This aerial view shows the Nassau County Jail

This aerial view shows the Nassau County Jail in East Meadow on June 20, 2016. Credit: / Kevin P. Coughlin

Democratic members of the Nassau legislature want to meet with County Executive Edward Mangano and Nassau Sheriff Michael Sposato to bring a committee designed to oversee the East Meadow-based jail into compliance with the County Charter.

In a March 7 note to Mangano and Sposato, Legis. Siela Bynoe (D-Westbury) said the Board of Visitors “has not been fulfilling its legal mandate” to keep order and maintain inmate safety in a facility that has seen several inmate deaths -- six in 2016 alone -- and other violence, creating “an intolerable situation which must be rectified.”

Bynoe made some of her concerns known during a session of the full county legislature last week when she questioned members of the Board of Visitors as they were being reappointed. The all-volunteer group was formed by an amendment to the county charter nearly three decades ago but not constituted until December 2013. It has broad powers to investigate inmate complaints and make recommendations to the sheriff to improve conditions.

The charter mandates the group “investigate, review or take such other actions as shall be deemed necessary or proper with respect to inmate complaints or grievances regarding the correctional center as shall be called to their attention in writing.”

Brian Nevin, a spokesman for Mangano, denied Bynoe’s claims, saying the board “operates in accordance with the county Charter and the County Attorney will address Bynoe’s questions and inaccuracies.”

Sposato did not respond to a request for comment.

All six Mangano appointees were appointed last week, five of them for the second time, while one new member was appointed. But the voting fell along party lines, with seven Democrats voting against them and 12 Republicans voting in favor of the appointments.

Bynoe said in the letter and during questioning last week that the board, which has little to no budget and does not meet on a monthly basis, has fallen far short of the goal intended when the Charter was amended to address critical problems in the facility, such as overcrowding and medical care.
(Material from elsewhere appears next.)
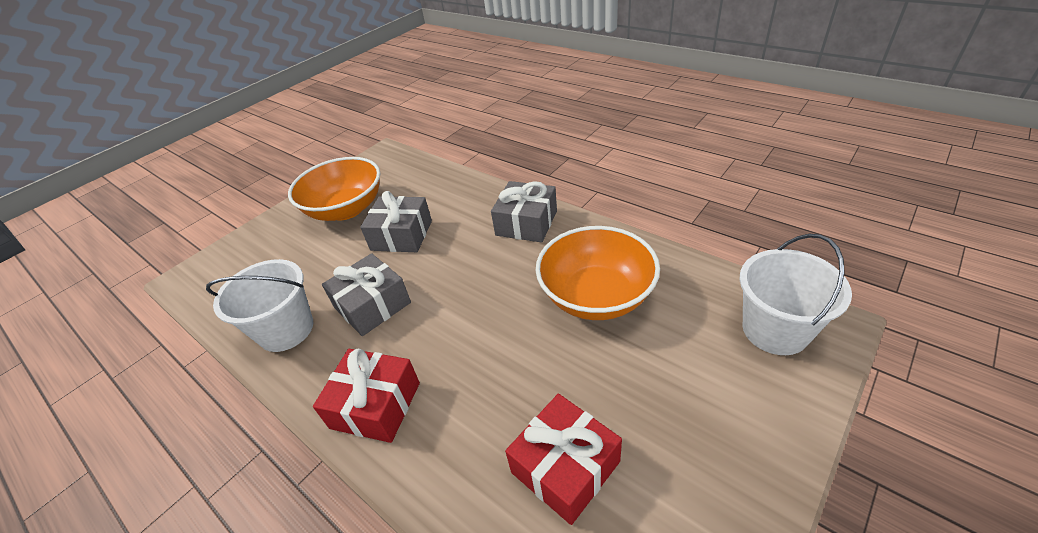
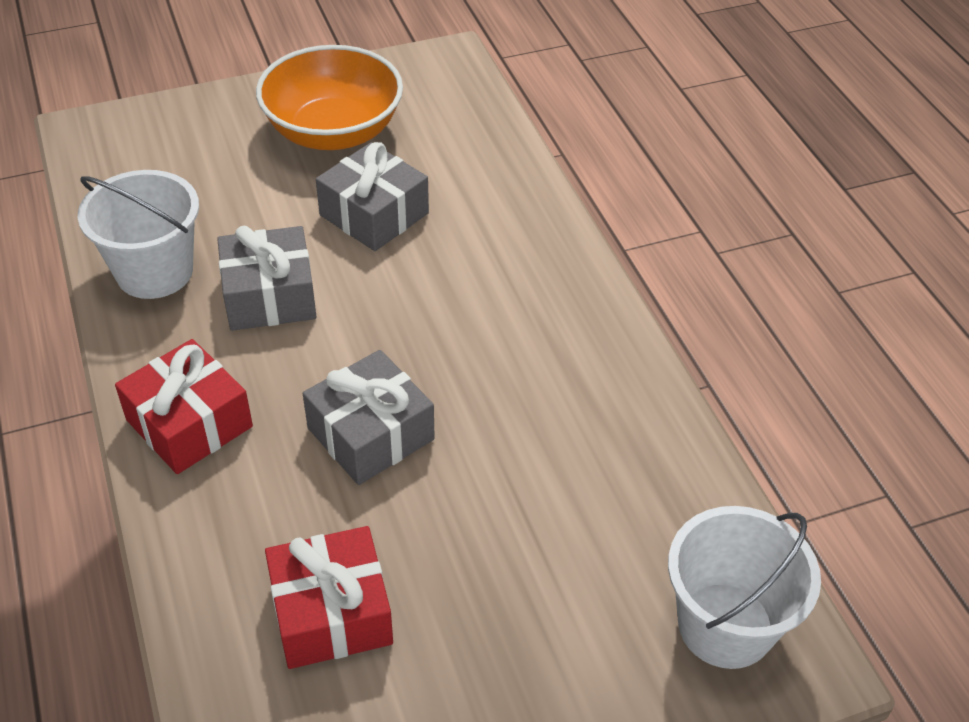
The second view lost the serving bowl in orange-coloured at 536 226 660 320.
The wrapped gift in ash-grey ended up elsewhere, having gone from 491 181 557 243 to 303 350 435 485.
“Regrettably, based on the testimony of the board members before the Legislature, it is clear that the Visitors’ Board has not been fulfilling its legal mandate under the Charter and is not equipped to do so in the future,” she wrote.

Bynoe and other Democratic legislators said they were disturbed by the fact that the Board of Visitors had not been proactive in reaching out to inmates or their families to resolve issues.

Board of Visitors member Helen Meittinis said the group has received only a handful of inmate complaints since its members were confirmed by the legislature in December 2013 – 23 years after the group was written into the county charter.

Bynoe’s letter also chided jail officials for not alerting inmates of the existence of the Board of Visitors, the lack of support staff for the group to perform its duties and access to attorneys who are independent of the county.

The group has been advised by counsel from the county attorney’s office since its inception.

“The role of independent legal advisor cannot be played by a member of the County Attorney’s Office whose primary responsibility is to represent the Administration,” read the letter.

Bynoe also urged county officials to clarify whether the Board of Visitors are indemnified so they may conduct business on sensitive matters without fear of personal legal or financial risk.

“Fear of personal financial liability cannot be permitted to inhibit Board members from vigorously carrying out their duties,” she wrote.